Mastodon has solved the ‘reply guys’ problem in its latest feature

Mastodon’s latest update tackles a problem known to Twitter users: the plague of “reply guys.” A colloquial term for men who often respond to women’s posts in an overly familiar way, usually in a “mansplain,” police tone, offering unsolicited advice, or gaslighting the original poster, reply guys has been a longstanding problem on social media. Now, starting with the Mastodon app for Android, the company is experimenting with a simple reminder that pops up when someone replies to a stranger. Reminders can also include a bit of context – like if the stranger is an expert in their field, or if the post the user is responding to is old – to stop unnecessary or unhelpful commentary.

“While we are exploring many different ways to solve this issue, the idea we are currently experimenting with is simply reminding people when they are about to respond to a stranger,” Explains Mastodon founder and CEO Eugen Rochko. “We also believe that by showing a little information about the person you are talking to, we can prevent some unpleasant situations, such as explaining something to an expert in a field.”

The feature will also remind users if they reply to a post that is more than three months old, as it is no longer considered part of an active discussion. Old posts by users are often wrong, prompting responses, because someone searched for a particular topic and found a post in the search results.

Users can dismiss the warnings by tapping the “Got it” button or a smaller, less obtrusive option, “Don’t remind me again.”

The new features are launching first in the Mastodon app for Android but will come to the iOS app soon, the company says. If the experiment proves successful, Mastodon will also bring them to the web interface.

Image Credits: mastodon

The idea that small nudges can help change user behavior is something Twitter, now called X, has used to its advantage — at least in the pre-Elon Musk era.

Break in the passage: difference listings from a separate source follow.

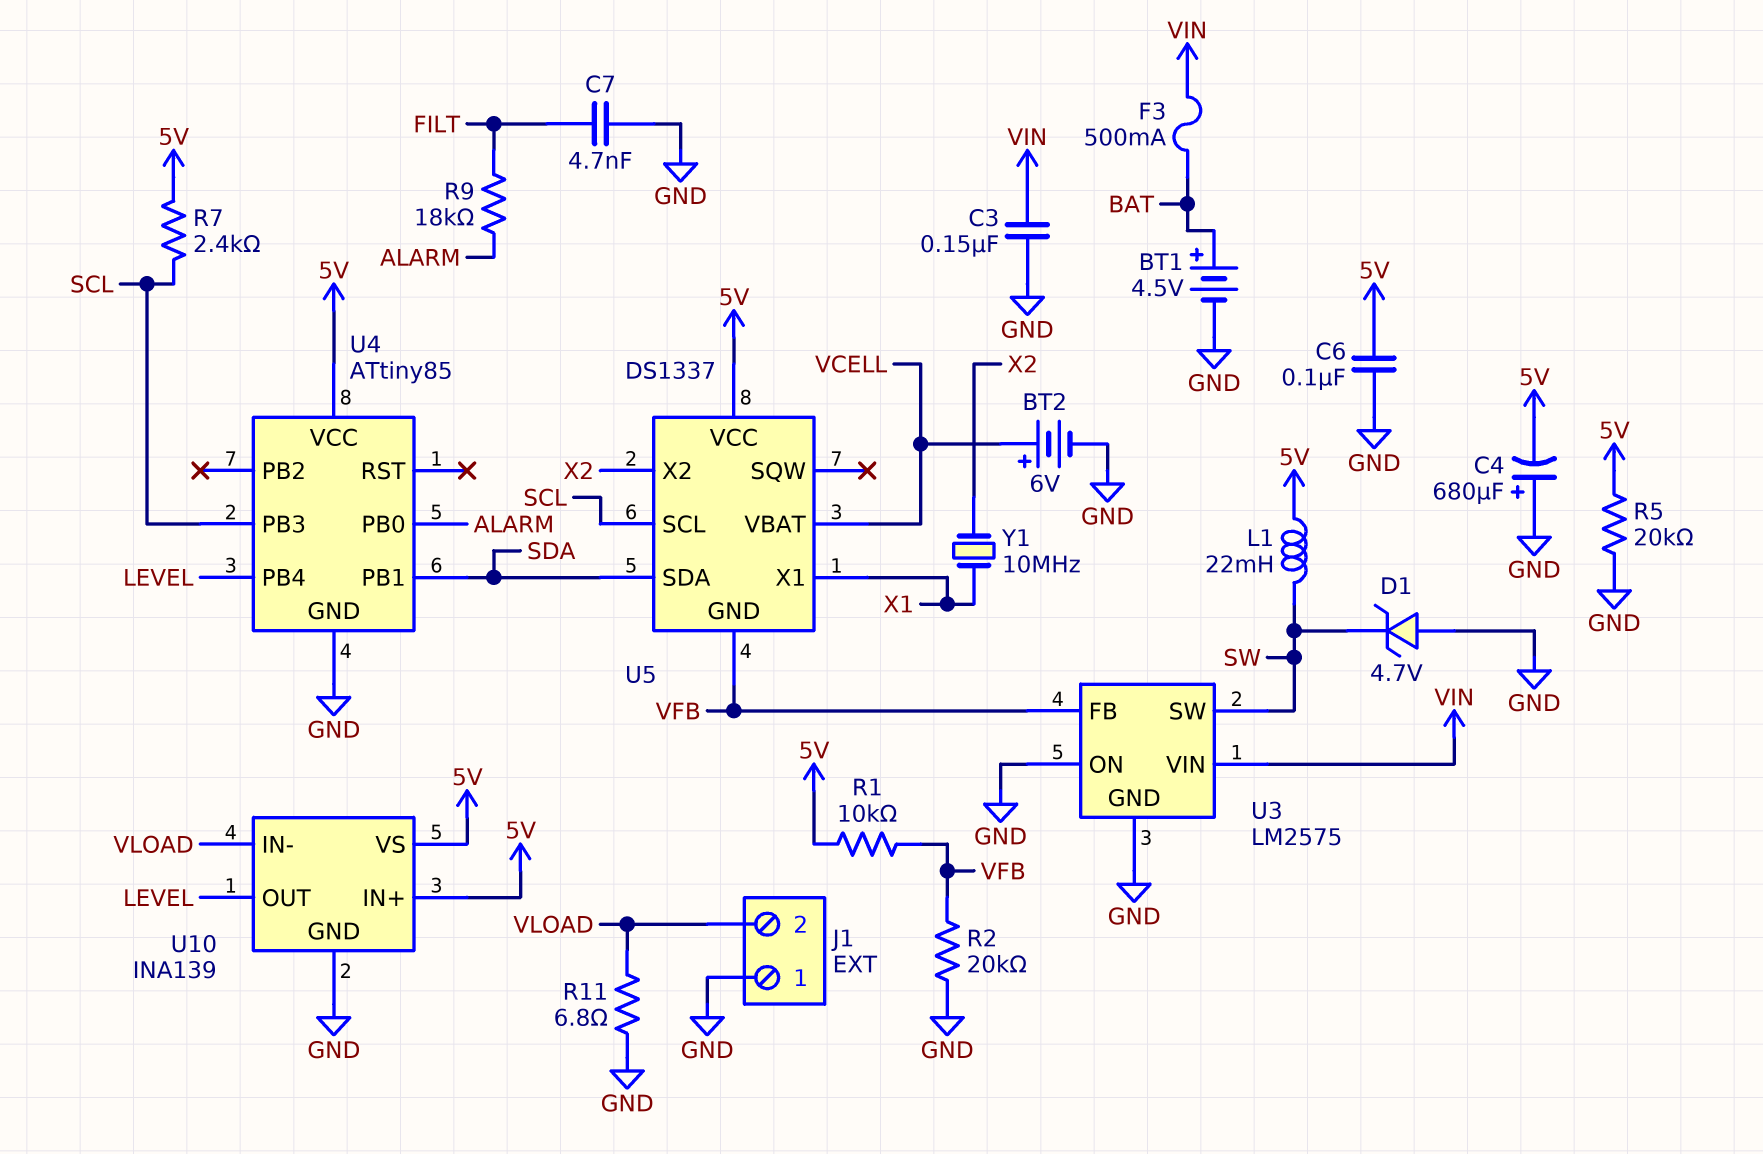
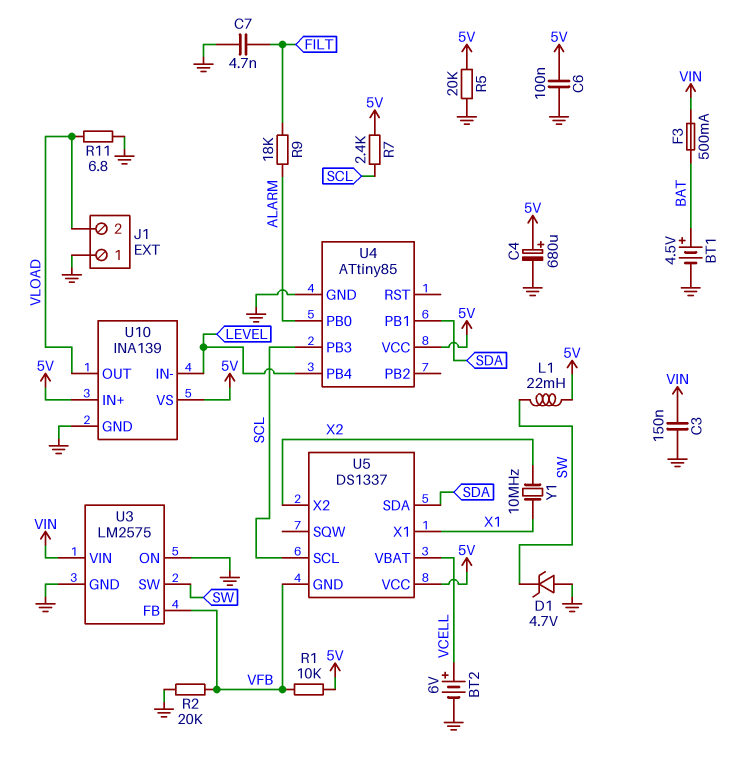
C4: 680uF (plus GND, minus 5V) -> 680uF (plus 5V, minus GND)
U10 pin IN-: VLOAD -> LEVEL
U10 pin OUT: LEVEL -> VLOAD

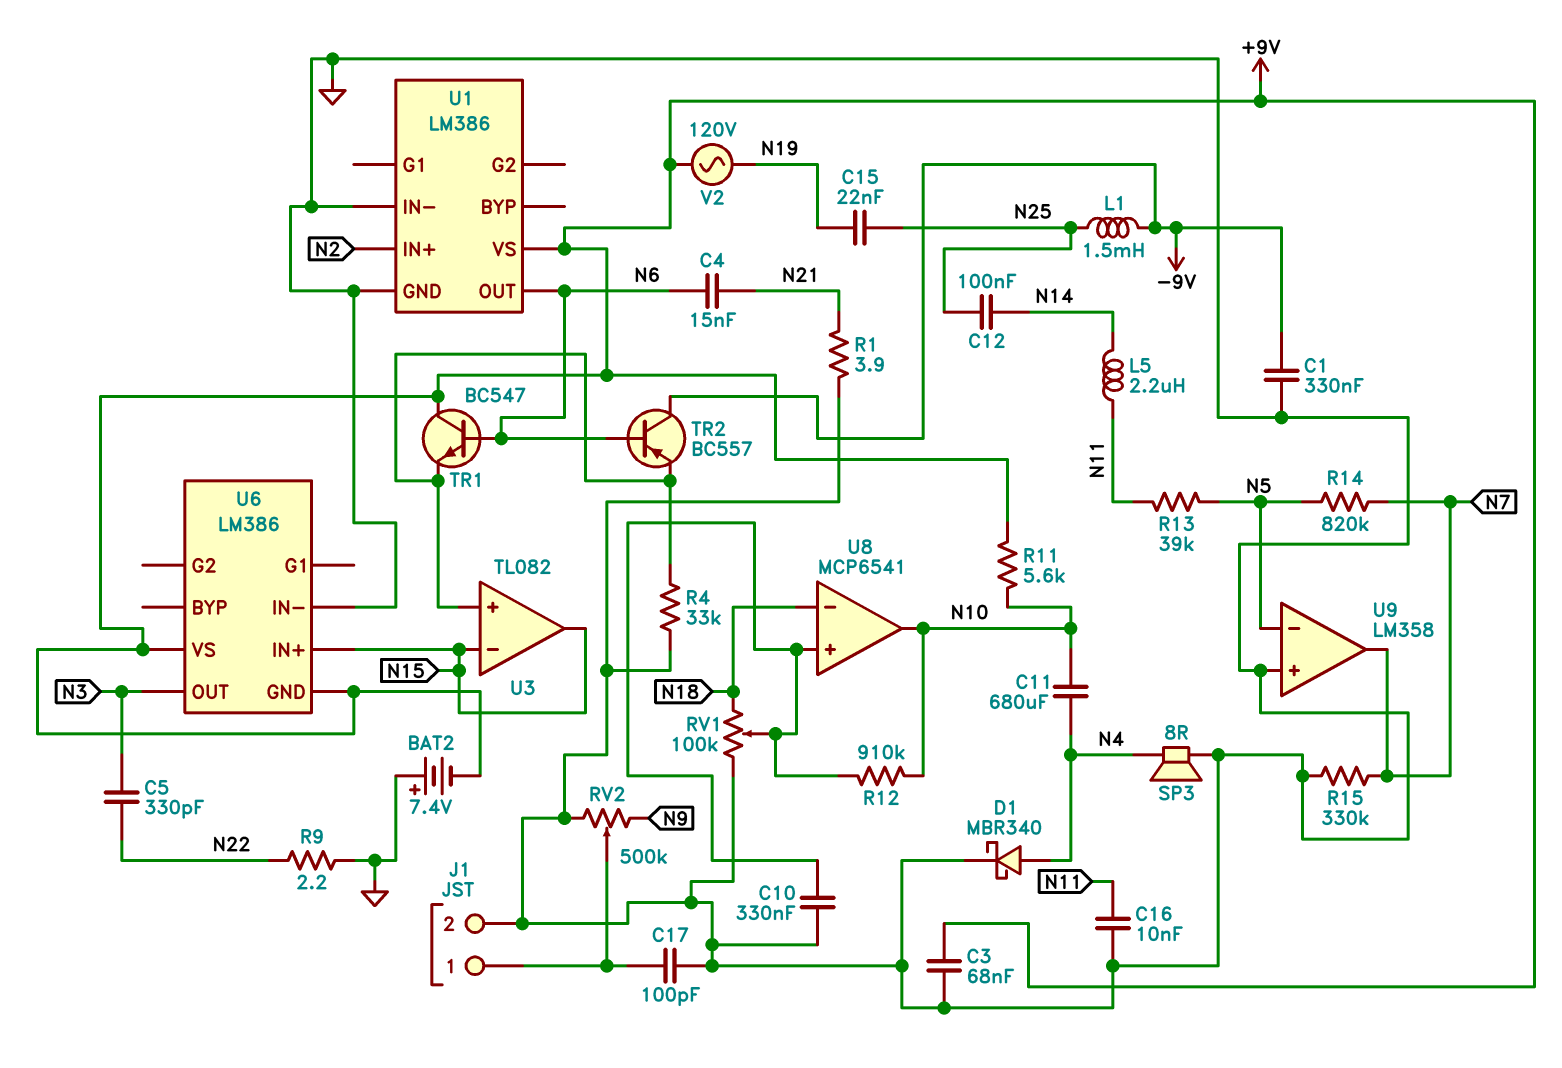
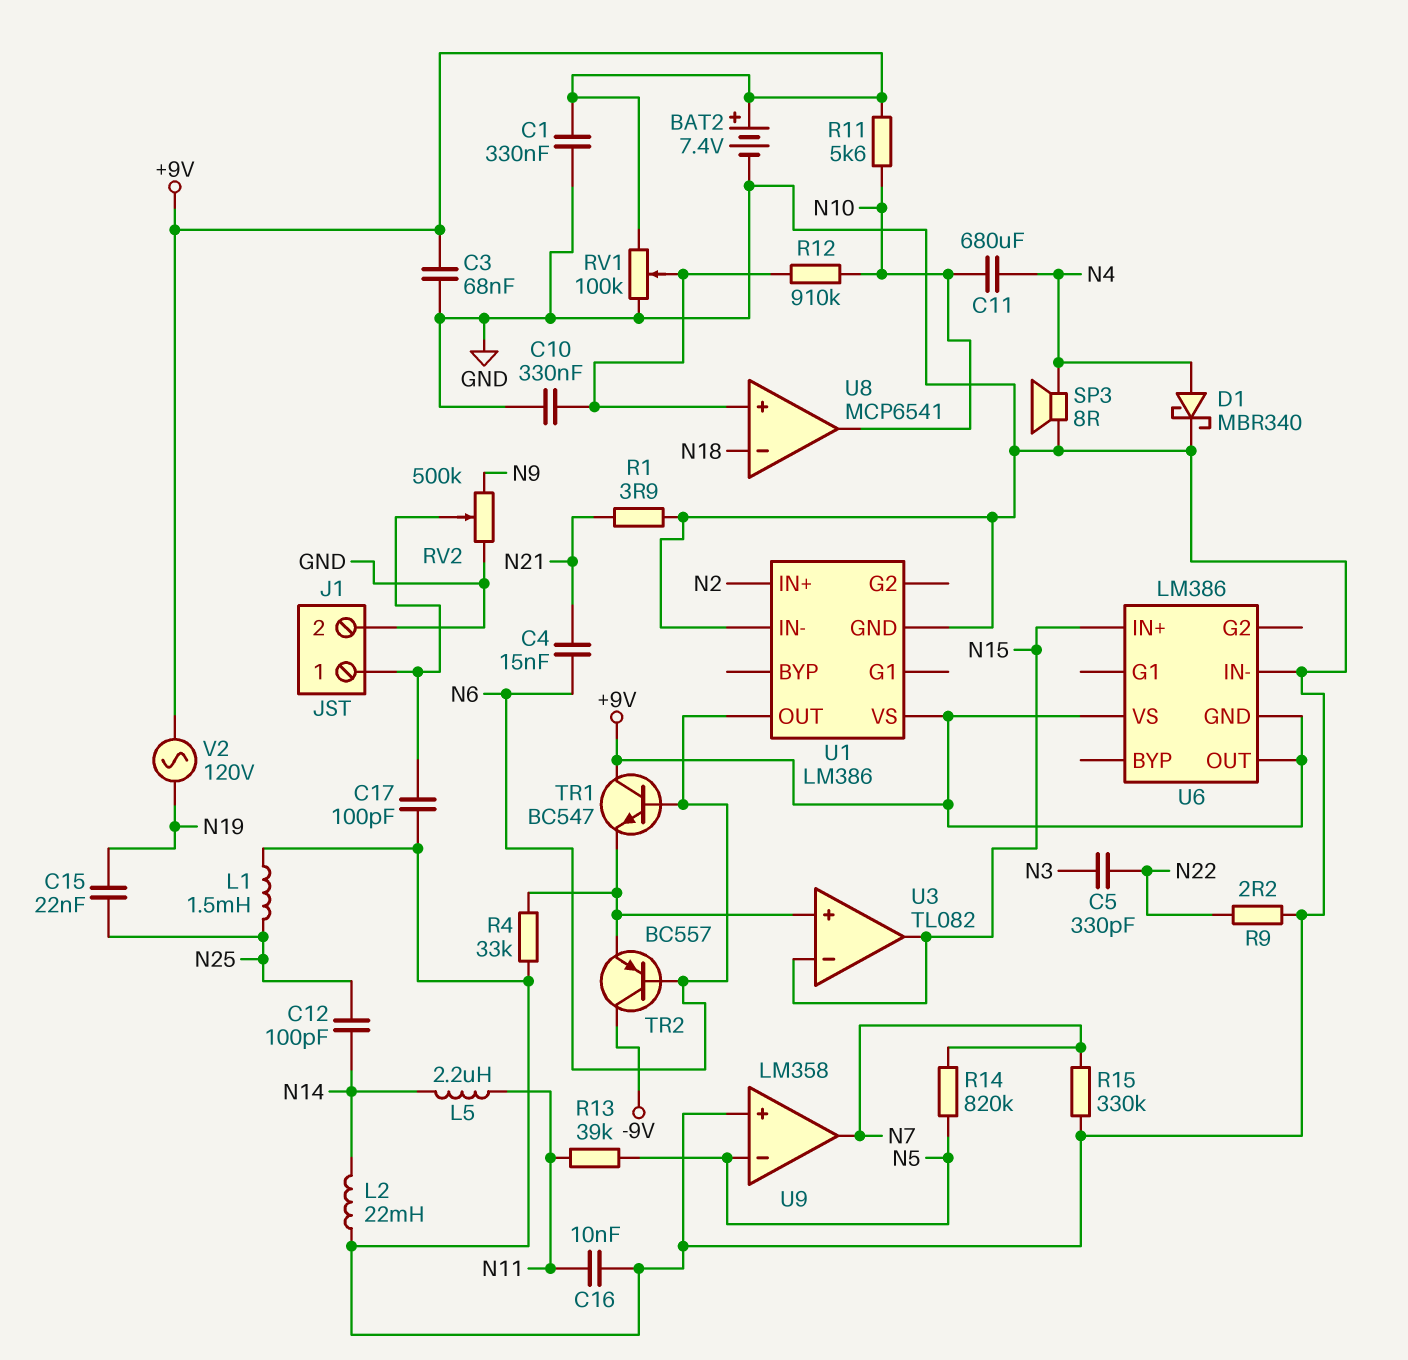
BAT2: 7.4V (plus GND, minus +9V) -> 7.4V (plus +9V, minus GND)
C1: 330nF (-9V, GND) -> 330nF (+9V, GND)
C12: 100nF (N14, N25) -> 100pF (N14, N25)
L1: 1.5mH (-9V, N25) -> 1.5mH (GND, N25)
L2: none -> 22mH (GND, N14)
RV1: 100k (GND, N18, wiper U8/in+) -> 100k (+9V, GND, wiper U8/in+)
U6 pin OUT: N3 -> +9V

For example, the company will pop-up reminders asking users if they’ve read the article they’re about to retweet, or asking them to share the tweet instead of taking a screenshot. More importantly, it also added a feature that will prompt users to edit “harmful” responses – meaning abusive language, trolling, or otherwise. Twitter’s internal data found that these little nudges can work as 34% of people changed their initial response after seeing the prompt or chose not to send their response. After being prompted once, people then composed 11% fewer offensive responses in the future, the company also found. That shows that using nudges can have a higher effect.

But on the other hand, the excessive use of nudges can inhibit the conversation on the platform, which is supposed to be a place for sharing personal opinions and ideas. For that reason, there must be a balance between helpful nudges and freedom of expression.

In Mastodon’s case, framing the new feature as an “experiment” allows the company to tweak when or how often its nudges appear to users as it gathers more data. about the usefulness of nudges. Or, if the nudges are found to be unhelpful, the experiment can be terminated and a new one tried.

“Overall, we’re committed to making sure people at Mastodon have a pleasant posting experience,” added Rochko. “We hear over and over again how happy people are to come to Mastodon to talk to real people. And we want to make sure it stays that way,” he said.